Que se passe-t-il concrètement si on ne répond pas à la demande. Que se passe-t-il au contraire si on y répond. L’évaluation précise des risques est indispensable avant de prendre la décision de lancer un projet.

En se basant sur les faits, les outils d’aide à la décision apportent des éléments clés pour décider de manière éclairée. Mais une fois encore, le chef de projet aura besoin d’un périmètre clairement défini et de contraintes identifiées pour mener son analyse. C’est l’objet de la phase de cadrage d’un projet.

Réflexion 2 : Le vertige de l'hyper puissance de calcul

Définition de l’objectif, du périmètre, des contraintes et des variables. Ce sont les quatre piliers pour réussir un projet d’étude.

Pendant cette deuxième journée consacrée au Schéma Directeur Logistique, j’ai découvert l’exercice de “la page blanche”. On enlève les contraintes, par exemple sur les capacités des entrepôts et on regarde ce qu’il se passe. 

D’après notre professeur, c’est un exercice très prisé des directions Supply Chain. Par exemple, dans le cas d’un besoin de capacité supplémentaire, cette technique de modélisation va permettre d’identifier l’entrepôt qui devrait voir sa capacité de stockage augmenter.

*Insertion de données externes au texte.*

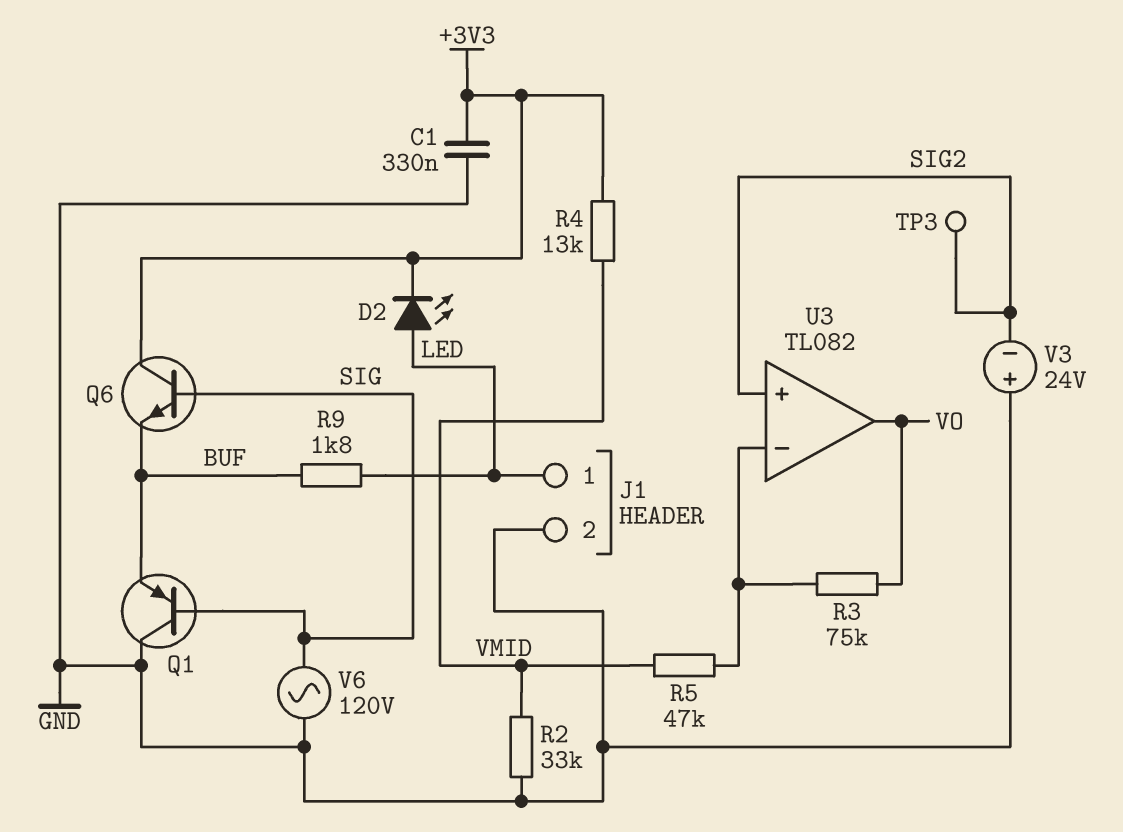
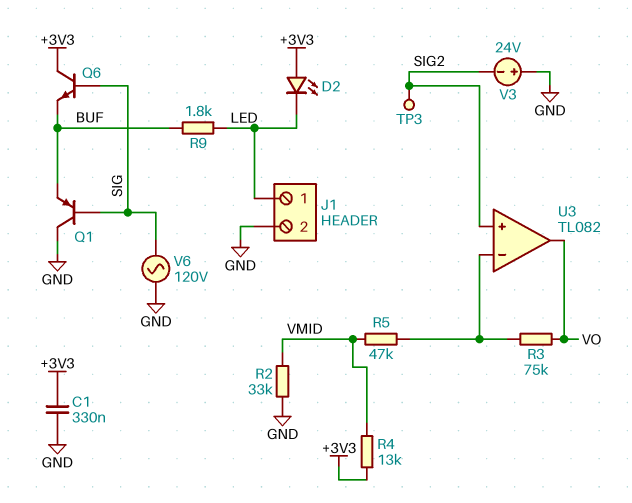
D2: LED (A LED, K +3V3) -> LED (A +3V3, K LED)

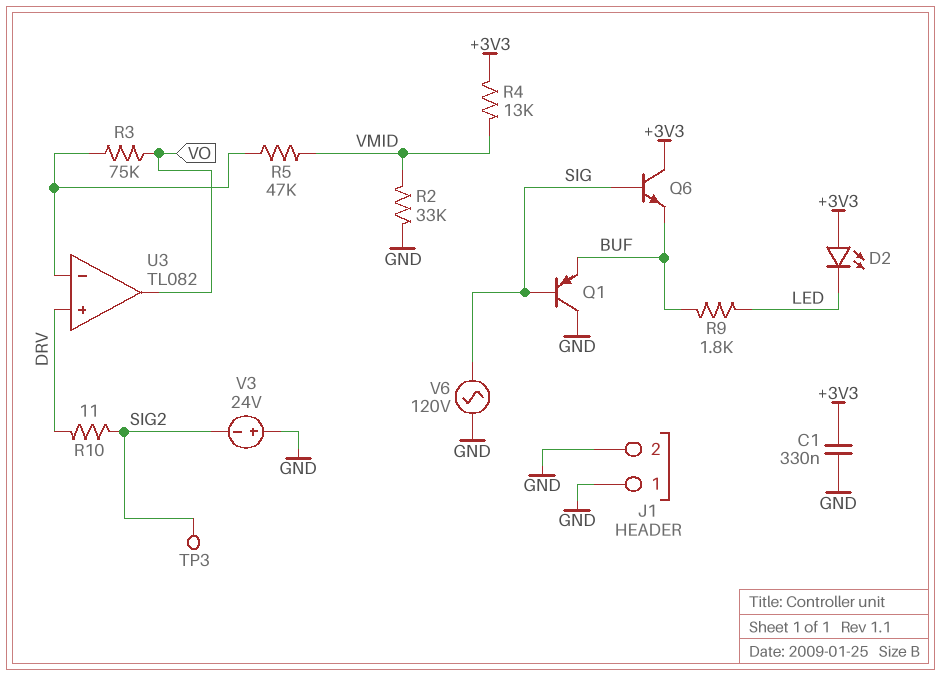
J1 pin 1: LED -> GND
R10: none -> 11 (DRV, SIG2)
U3 pin in+: SIG2 -> DRV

Récemment, j'ai lu un article sur VentureBeat.com consacré à la société SparkBeyond et à son nouveau produit, Discovery. L’objectif de cette société est d’automatiser le travail des data scientist. Là où un data scientist est capable de tester une dizaine d’hypothèses par jour, leur solution peut générer des millions d’hypothèses par minute.

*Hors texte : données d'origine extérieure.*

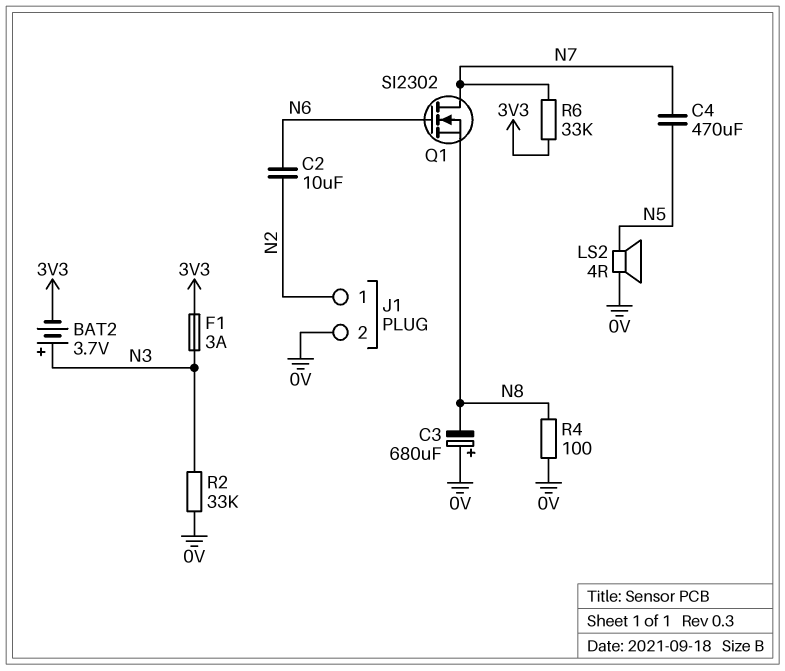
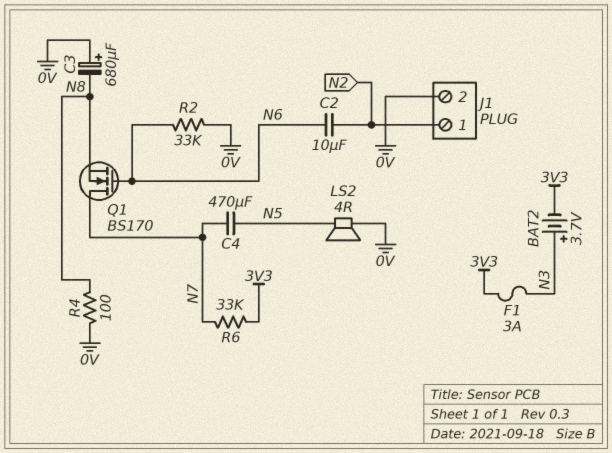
Q1: NMOS SI2302 (G N6, D N7, S N8) -> NMOS BS170 (G N6, D N7, S N8)
R2: 33k (0V, N3) -> 33k (0V, N6)

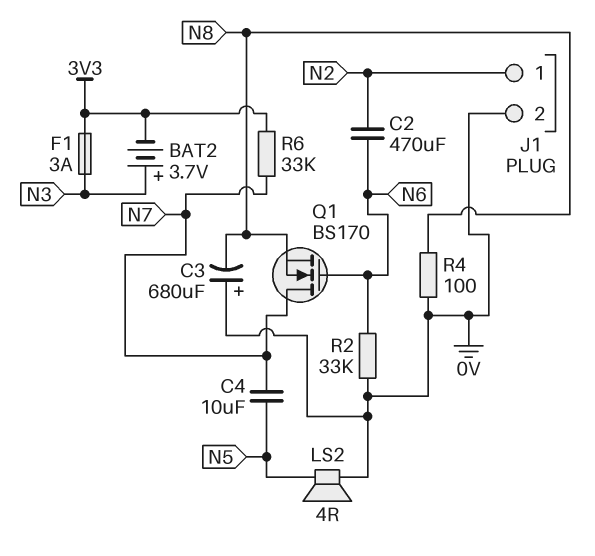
C2: 10uF (N2, N6) -> 470uF (N2, N6)
C4: 470uF (N5, N7) -> 10uF (N5, N7)

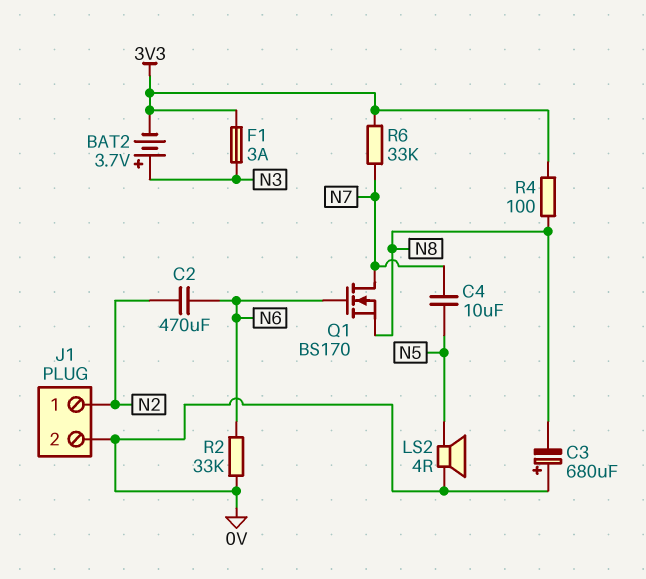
R4: 100 (0V, N8) -> 100 (3V3, N8)

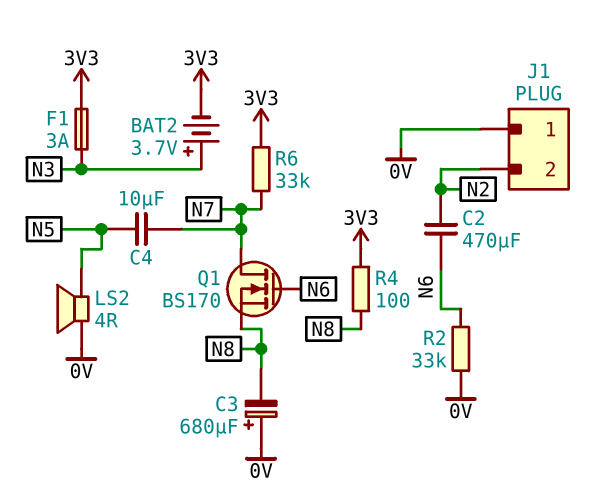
J1 pin 1: N2 -> 0V
J1 pin 2: 0V -> N2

En exemple, il cite  le cas d’un détaillant qui voulait savoir où ouvrir 5000 nouveaux magasins. Partant des données des points de vente existants les plus rentables, ils ont corrélé ces données avec des données météo, des cartes et autres données externes.

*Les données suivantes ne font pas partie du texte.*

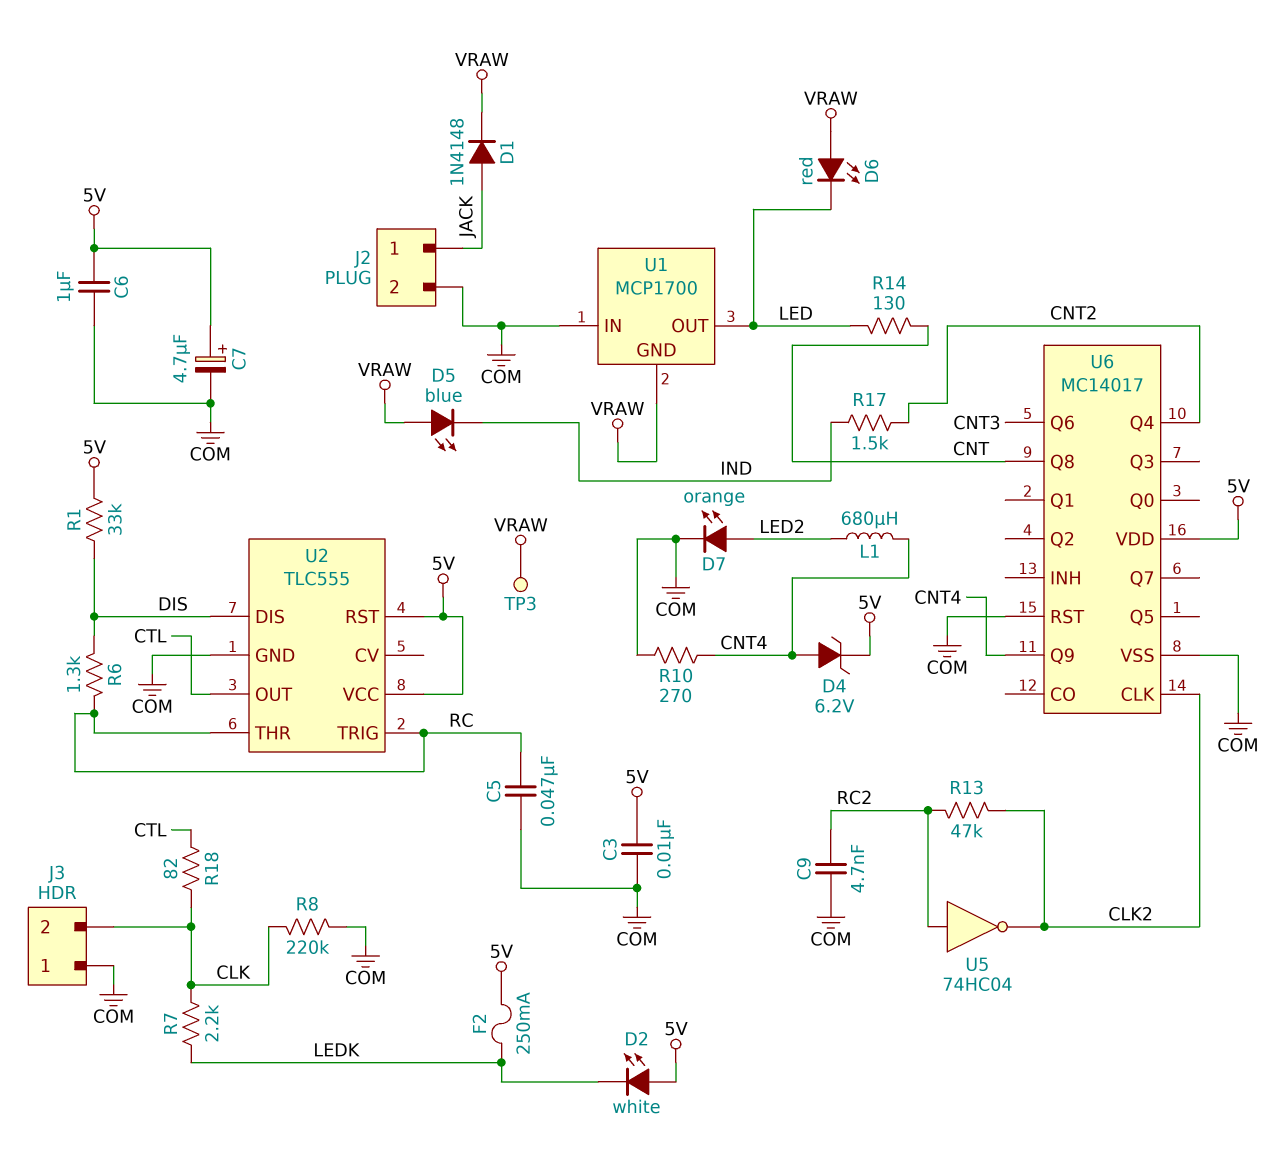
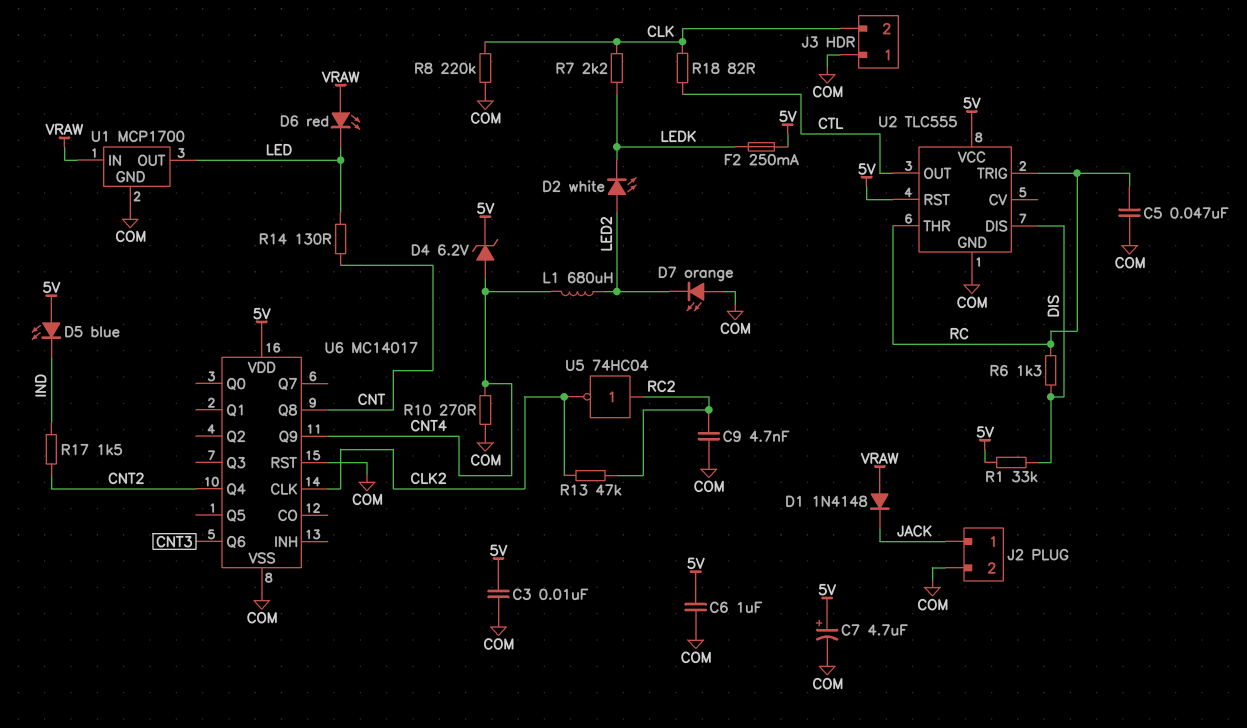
D1: diode 1N4148 (A JACK, K VRAW) -> diode 1N4148 (A VRAW, K JACK)
D2: LED white (A 5V, K LEDK) -> LED white (A LED2, K LEDK)
D5: LED blue (A VRAW, K IND) -> LED blue (A 5V, K IND)
D7: LED orange (A LED2, K COM) -> LED orange (A COM, K LED2)
TP3: test point (VRAW) -> none
U1 pin GND: VRAW -> COM
U1 pin IN: COM -> VRAW

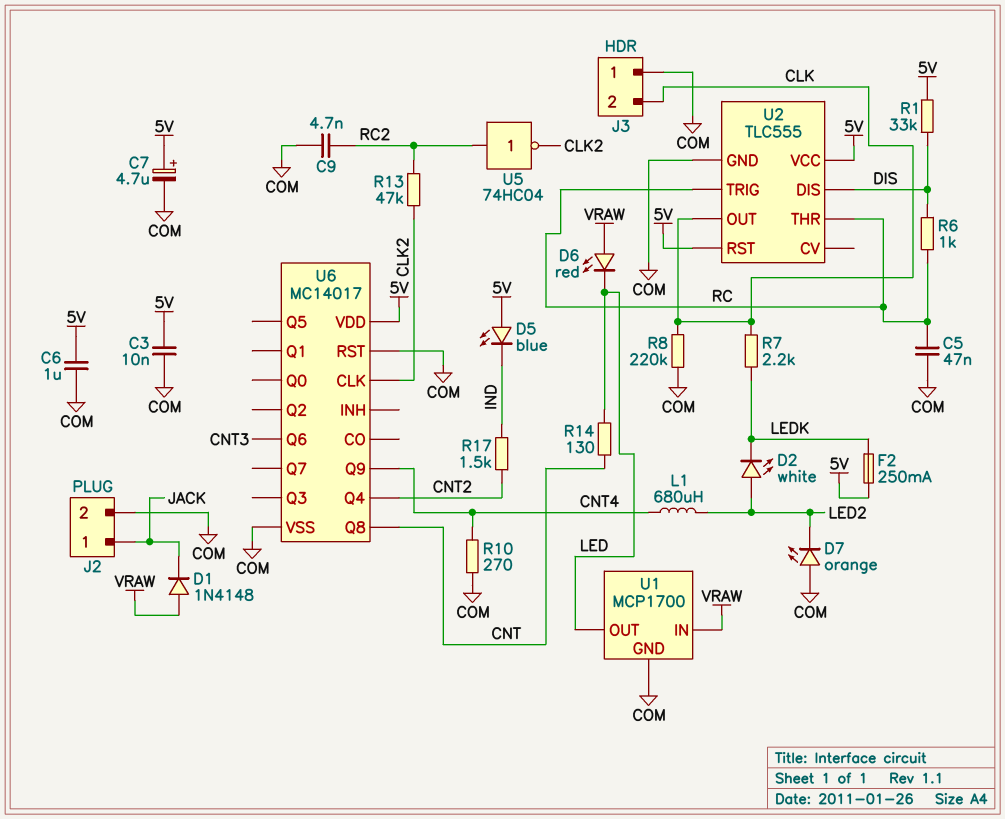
D4: zener 6.2V (A CNT4, K 5V) -> none
R6: 1.3k (DIS, RC) -> 1k (DIS, RC)
R18: 82 (CLK, CTL) -> none
U2 pin OUT: CTL -> CLK

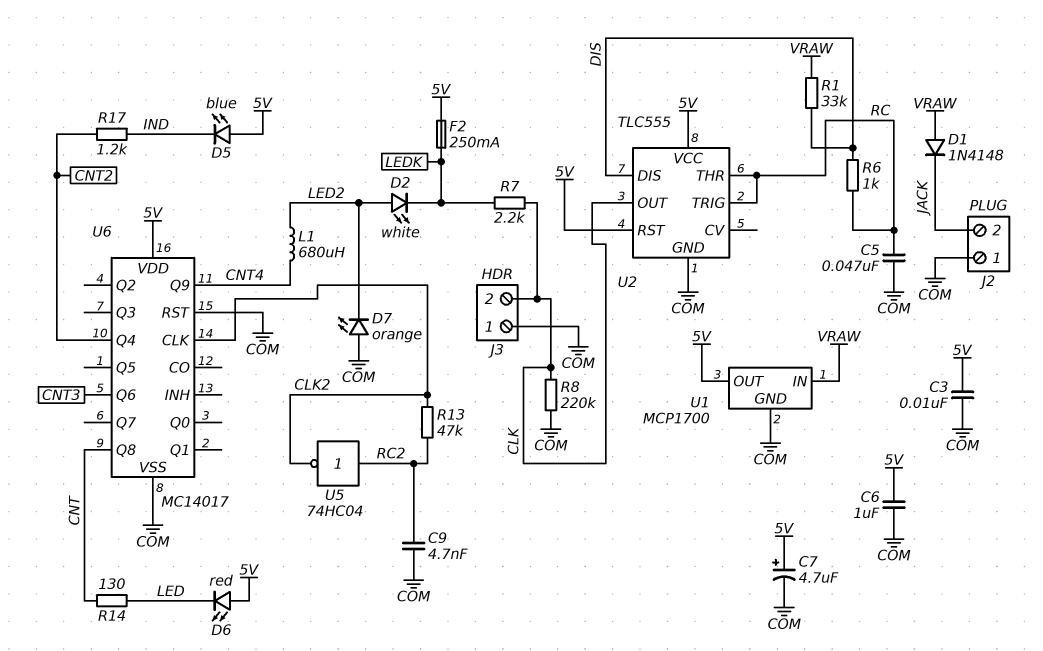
D6: LED red (A VRAW, K LED) -> LED red (A 5V, K LED)
J2 pin 1: JACK -> COM
J2 pin 2: COM -> JACK
R1: 33k (5V, DIS) -> 33k (DIS, VRAW)
R10: 270 (CNT4, COM) -> none
R17: 1.5k (CNT2, IND) -> 1.2k (CNT2, IND)
U1 pin OUT: LED -> 5V

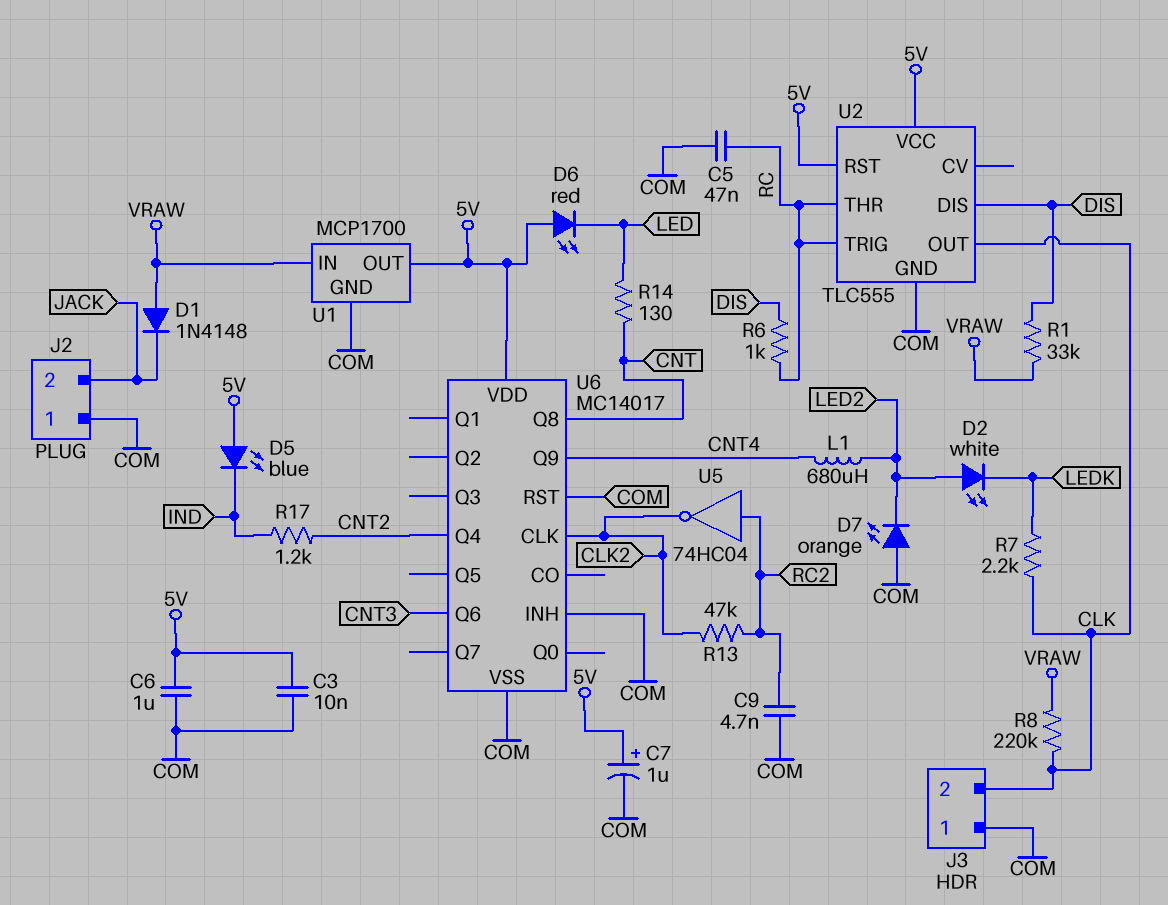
C7: 4.7uF (plus 5V, minus COM) -> 1uF (plus 5V, minus COM)
F2: 250mA (5V, LEDK) -> none
R8: 220k (CLK, COM) -> 220k (CLK, VRAW)
U6 pin INH: none -> COM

Ensuite, grâce à la puissance de calcul de leur produit, SparkBeyond a pu tester toute une série d’hypothèses. Au final, c'est la proximité des laveries automatiques qui a été la plus fortement corrélée à la rentabilité.

Comme une sensation de vertige ! Lorsque la puissance de calcul nous permet de tout tester sans contraintes, la tentation est grande de ne plus prendre le temps de choisir les hypothèses. Et faute de réflexion en amont, lorsque l'algorithme propose une liste de scénario ordonnés, comment ne pas suivre aveuglément ses recommandations ?

Réflexion 3 : du besoin d’agilité à l’ivresse du temps réel

Tesla a officiellement lancé son produit d'assurance. Il est basé sur le "comportement de conduite en temps réel" du conducteur. Le produit n'est disponible qu'au Texas pour le moment. Quand on connaît la complexité des critères de calcul des polices d’assurance classique, c’est une vraie révolution.

Chaque mois, Tesla calcule votre police d’assurances en se basant sur un indicateur : le Safety Score. Son calcul est basé sur cinq paramètres : avertissements de collision frontale, freinage brusque, virage agressif, distance de suivi dangereuse, désactivation forcée de l'Autopilot.

Quel est le rapport avec la Supply Chain ? Prenons, par exemple, la politique de sourcing d’une entreprise. D’un côté, les entreprises commencent à utiliser des algorithmes pour classer, hiérarchiser leurs fournisseurs. De l’autre, une multitude de capteurs envahit les quais de réception, les magasins et les entrepôts.

Est-ce que demain nous franchirons “le dernier kilomètre" en reliant ces solutions d’IA aux capteurs IoT (Internet of Things) permettant ainsi une prise de décision automatique sans intervention humaine ?

Vers une économie sans marché ?

Dans son livre “la fin de l’individu”, Gaspard Koenig pose la question : “si l’on disposait d’une information complète, la question de l’allocation optimale des ressources deviendrait purement logique et non économique. L’omniscience devient ainsi la seule justification possible du planisme. N’est-ce pas précisément l’ambition de l’IA ?”

La mise en place entre les entreprises de système de contrôle en temps réel par souci d’efficacité conduit inexorablement à une nouvelle forme de planification totale.En ces temps d’incertitude, la résilience, l’agilité et surtout l’adaptabilité des organisations sont des valeurs clés pour penser le futur. 

La Supply Chain connaît bien cette réalité. Elle la vit au quotidien. Demain, elle aura un rôle central à jouer pour permettre aux organisations de mettre la recherche de la solution optimale sous la contrainte des valeurs de la société.